Vermont Supreme Court Reaffirms Strict Adherence to the Economic Loss Rule
And Takes It Even Further?
April 18, 2015
Walsh v. Cluba and Good Stuff, Inc., 2015 VT 2 (Feb. 13, 2015)
I have previously reported on the Vermont Supreme Court’s strict adherence to the Economic Loss Rule (ELR), and noted that some observers might find this surprising, since the Vermont Supreme Court is generally regarded as “liberal” and sympathetic to claimants/victims/plaintiffs. Yet the Court has repeatedly denied tort-based recovery to claimants, citing the ELR. The Court’s adoption and adherence to the ELR goes back as far as 1998. In Paquette v. Deere & Co., 168 Vt. 258, 719 A.2d 410 (1998), the Court rejected the negligence claim of owners of a defective motor home. The plaintiffs there had not suffered any physical injury, but claimed that they had suffered economic damages – recoverable in tort, according to them – because of the defective and unsafe nature of their mobile home. The Court held that allowing a negligence claim in such circumstances would vastly expand tort liability and completely subsume warranty law into tort law. And that adherence continues unabated in a series of decisions up to 2012. In Long Trail House Condominium Assoc. v. Engelberth Construction, Inc., 2012 VT 80 (Sept. 28, 2012) the Court affirmed the complete dismissal of a condominium owners association’s defective construction claims against the building contractor, because their only claim was a negligence claim, which the Court found to be barred by the rule.

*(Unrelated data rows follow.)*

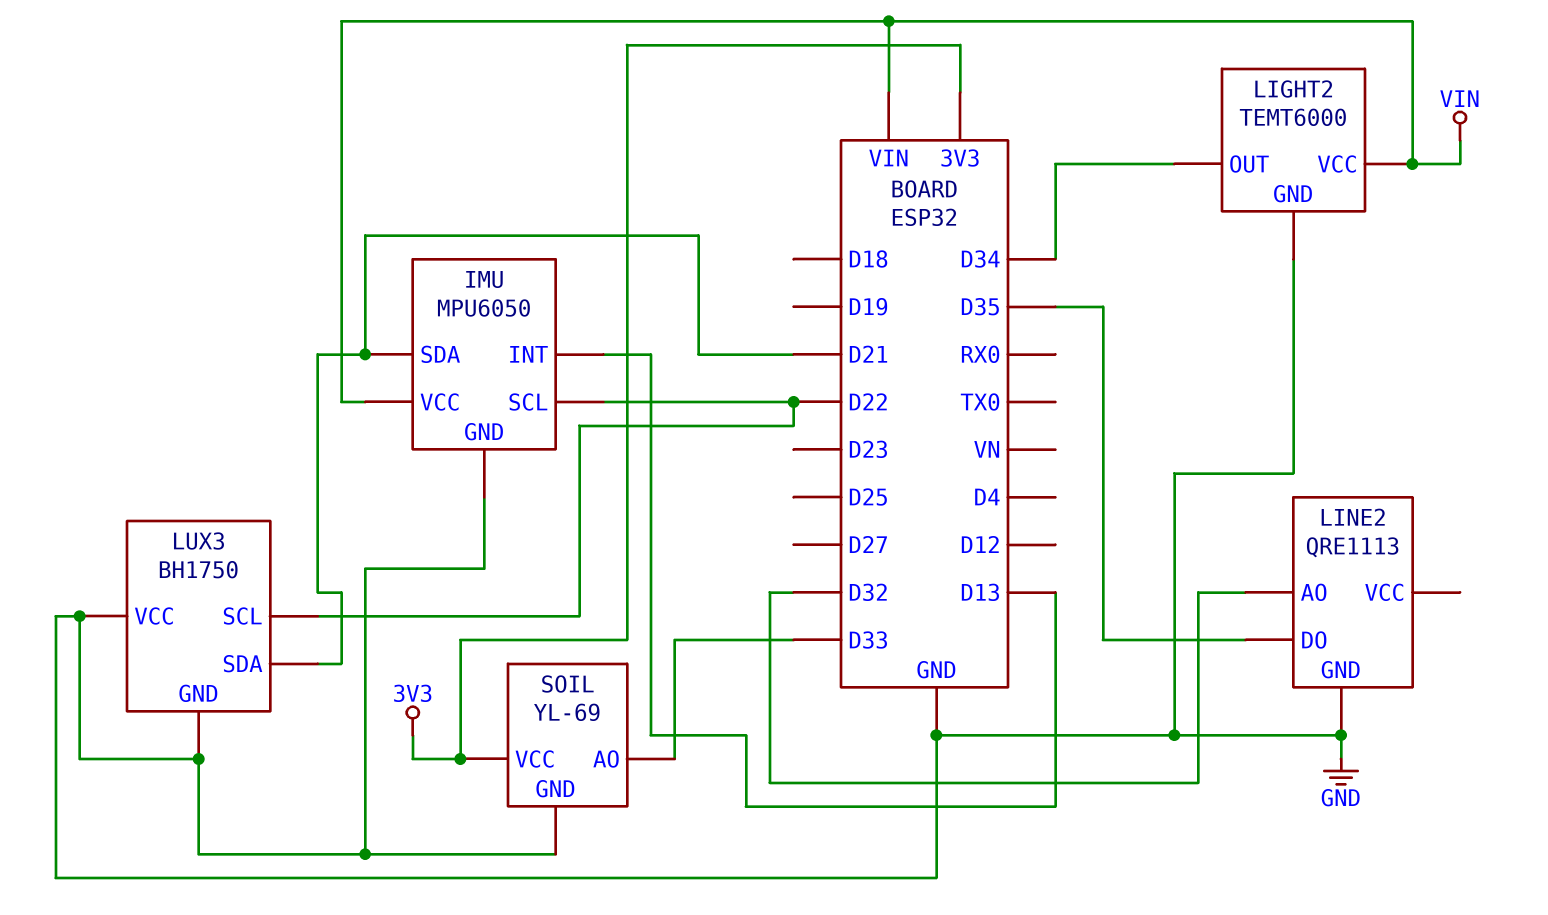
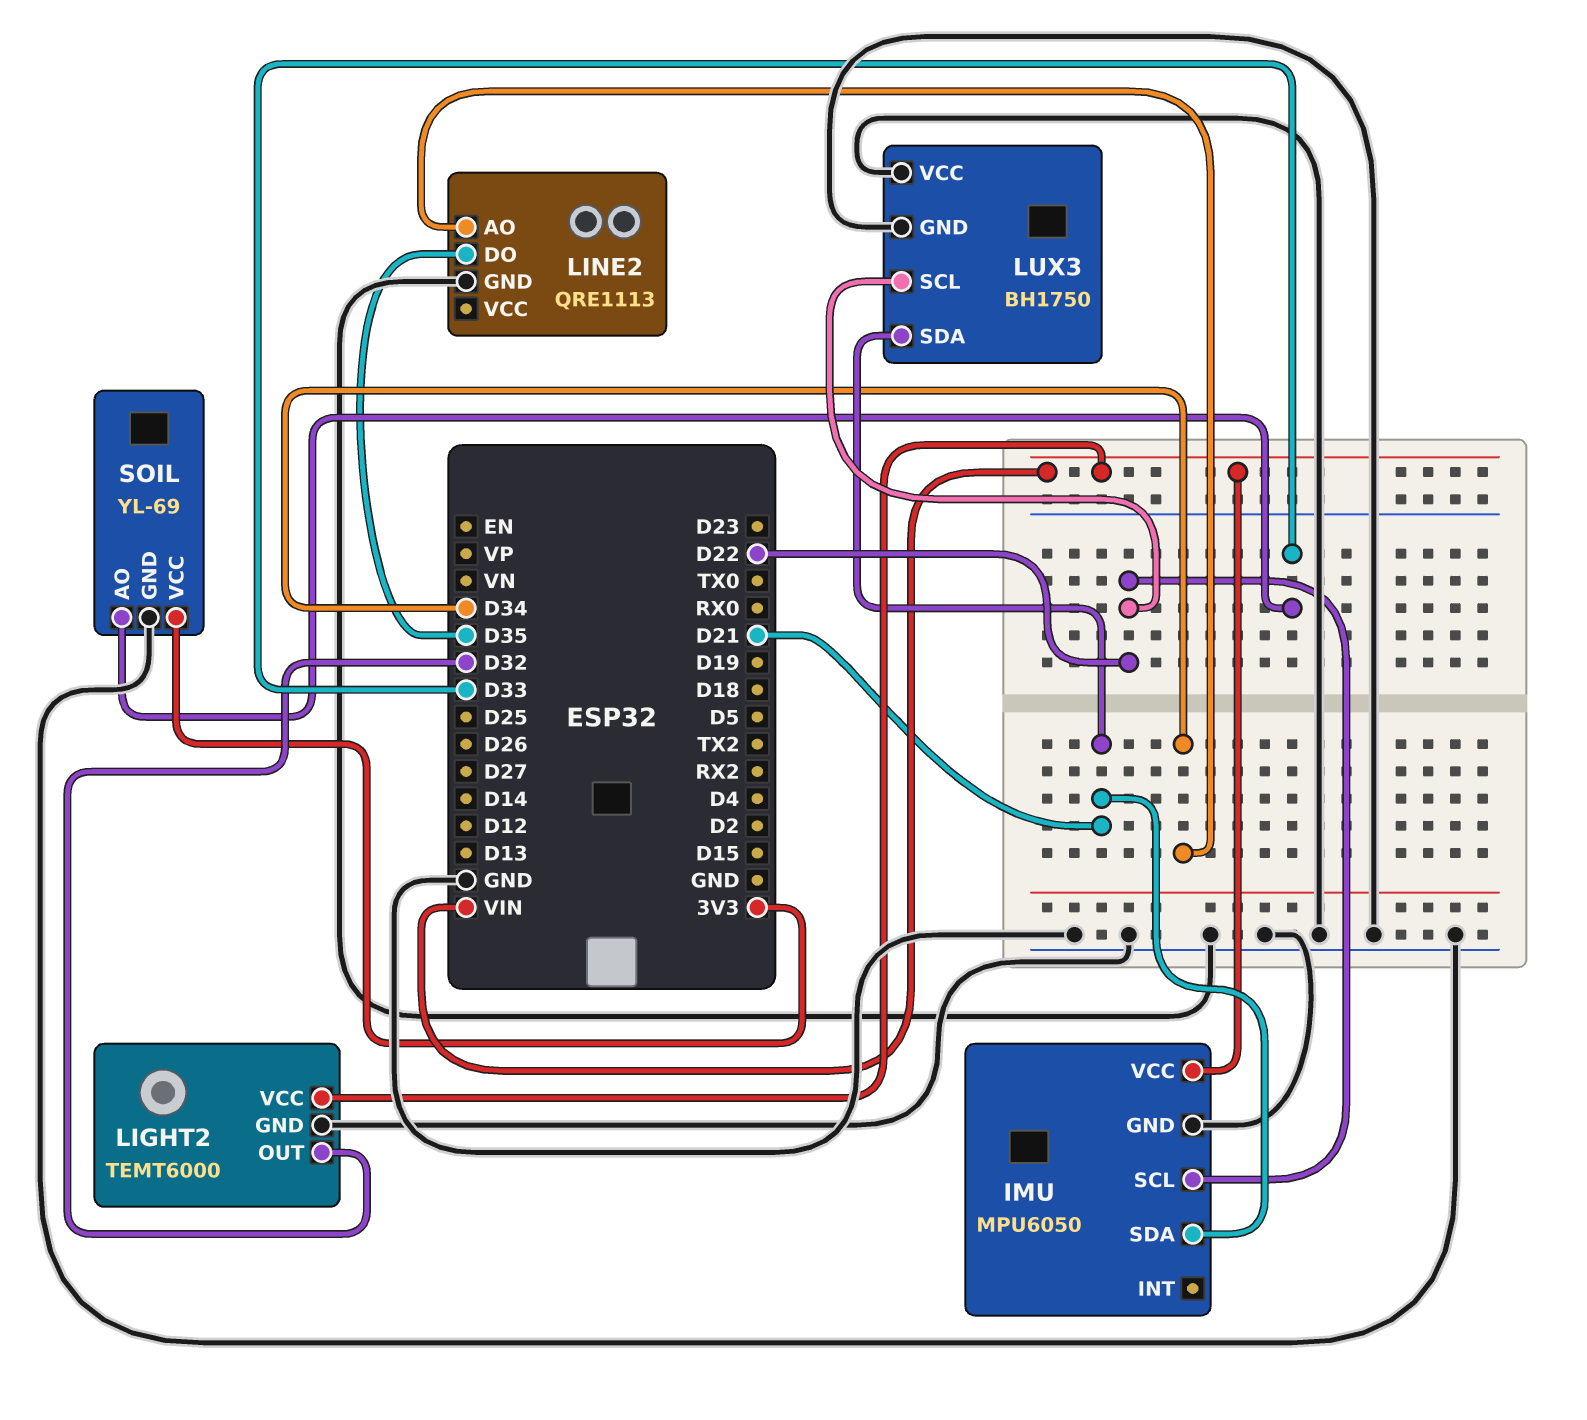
IMU pin INT: D13 -> none
LIGHT2 pin OUT: D34 -> D32
LINE2 pin AO: D32 -> D34

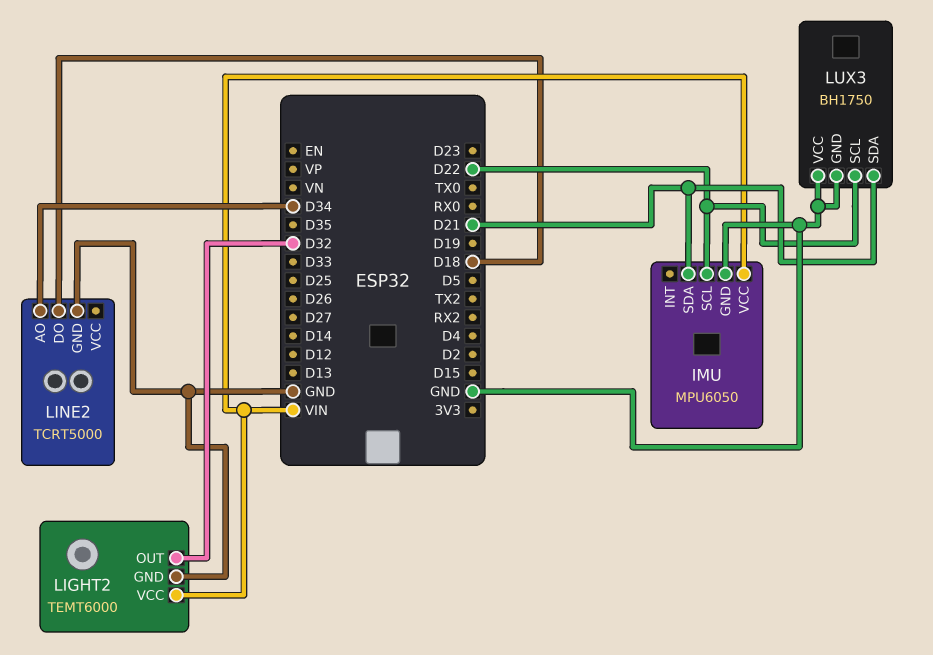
LINE2: QRE1113 -> TCRT5000
LINE2 pin DO: D35 -> D18
SOIL: YL-69 -> none
SOIL pin AO: D33 -> none
SOIL pin GND: GND -> none
SOIL pin VCC: 3V3 -> none

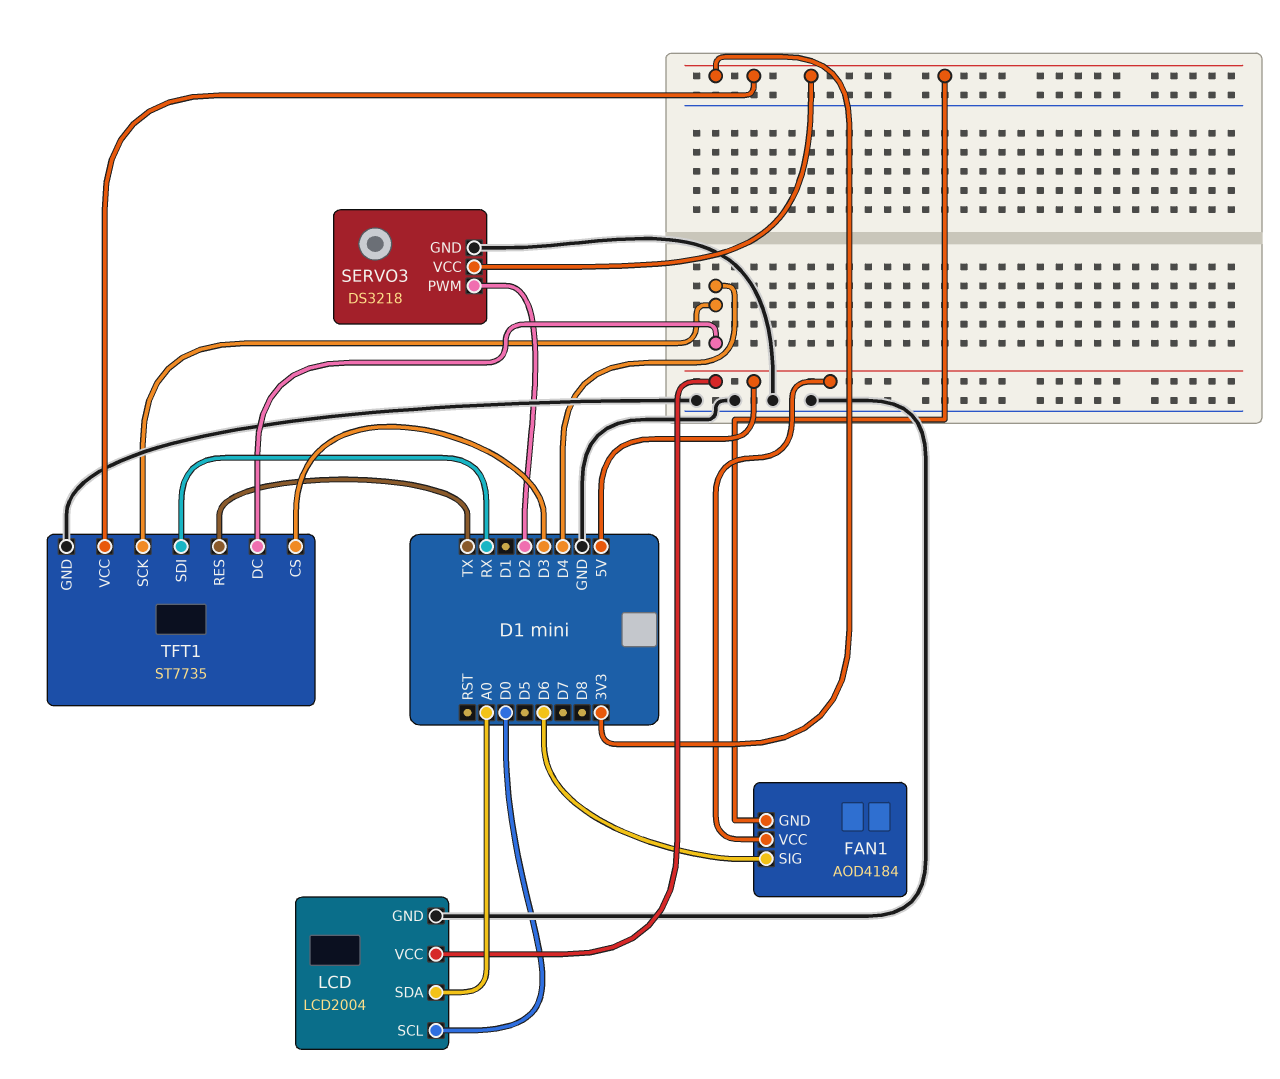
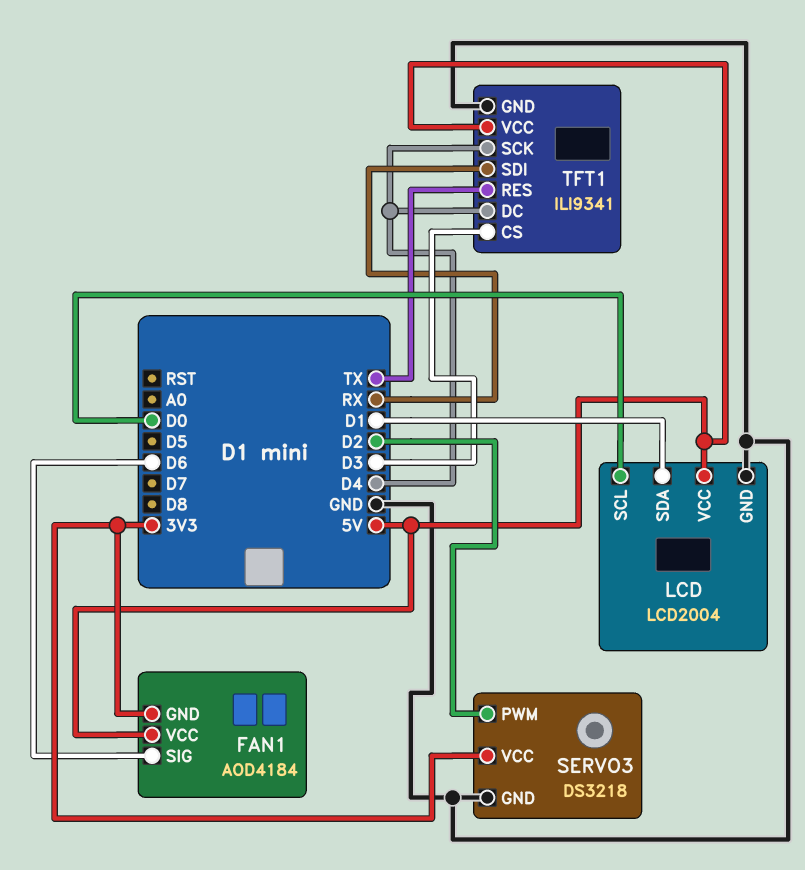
LCD pin SDA: A0 -> D1
TFT1: ST7735 -> ILI9341
TFT1 pin VCC: 3V3 -> 5V

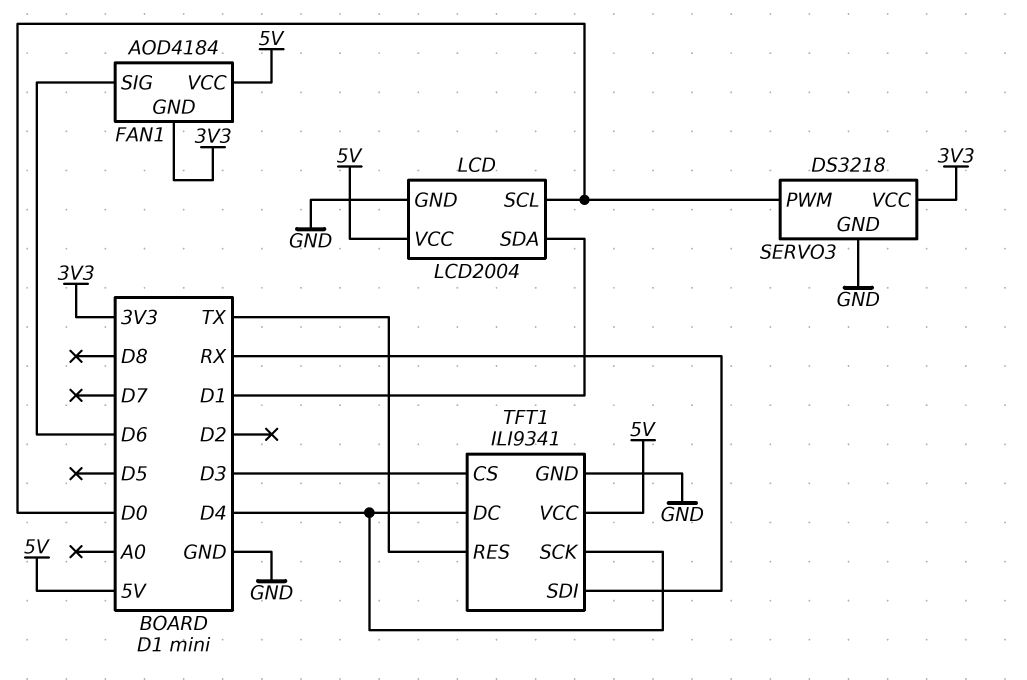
SERVO3 pin PWM: D2 -> D0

Now, in Walsh v. Cluba, the Court has arguably taken the ELR even further. In Walsh, the Court applied the rule to bar the plaintiff’s negligence claim even though the claim involved physical damage to real property. Walsh was a commercial landlord. Cluba was his tenant. After signing the lease, Cluba formed the corporation Good Stuff, Inc., a retail company, and turned over possession of the leased premises to Good Stuff. But Walsh never formalized the lease arrangement with Good Stuff – Cluba remained the tenant on the lease. After Cluba and Good Stuff vacated the premises, Walsh sued Cluba under the lease (i.e., in contract) for unpaid rent, attorneys’ fees, and physical damage to the premises. Walsh also sued Good Stuff in negligence (as noted, there was no lease/contract with Good Stuff) for the unpaid rent and for damaging the premises. At the close of Walsh’s case at trial, the court granted Good Stuff’s motion for judgment as a matter of law, on the grounds that the Economic Loss Rule precluded Walsh’s tort claims against Good Stuff because the parties’ dispute was completely covered by Walsh’s and Cluba’s contractual relationship (i.e., the lease), which required Cluba to leave the premises in the same condition in which he took them. Walsh argued that the ELR should not bar his negligence claims against Good Stuff because there was more than purely economic harm at issue – there was real physical damage to Walsh’s property. The trial court was unpersuaded by this argument. Walsh appealed.
The Vermont Supreme Court was similarly unmoved by Walsh’s argument. The Economic Loss Rule generally bars tort claims where the parties have a contractual relationship. Even though Walsh had no lease (contract) with Good Stuff, the Vermont Supreme Court found that his claim for damages to the premises was governed exclusively by his lease with Cluba. As he had below, Walsh argued that the ELR does not apply because there was physical damage. The Vermont Supreme Court was unpersuaded and affirmed the trial court’s grant of judgment as a matter of law to Good Stuff. The Court reasoned that the well-recognized “other property” exception to the ELR does not apply where there is a contract (i.e., the lease) that touches upon the “other property.” In other words, the provision in the lease that required Cluba to return the premises to Walsh in the same condition as when they were leased, barred a separate negligence claim by Walsh for damage to his property.
A vigorous dissent argued that the existence of a lease (contract) between Walsh (the landlord) and Cluba (the tenant) should not preclude a tort claim by Walsh against a stranger to the contractual relationship (Good Stuff) where Good Stuff caused real physical damage to Walsh’s property. Indeed, the dissent’s position seems to be that Walsh should have a tort claim not only against Good Stuff, but against Cluba, where Cluba and Good Stuff caused physical damage to Walsh’s property.
As the dissent argued, this decision by the Vermont Supreme Court is arguably much more than merely a reaffirmation of the Economic Loss Rule. It is arguably a broad expansion of the rule; essentially a holding that the existence of a contract between A and B negates any independent tort duty by B not to damage A’s property.
This is an interesting decision from the Vermont Supreme Court given that other state supreme courts have recently cut back on the application of the ELR.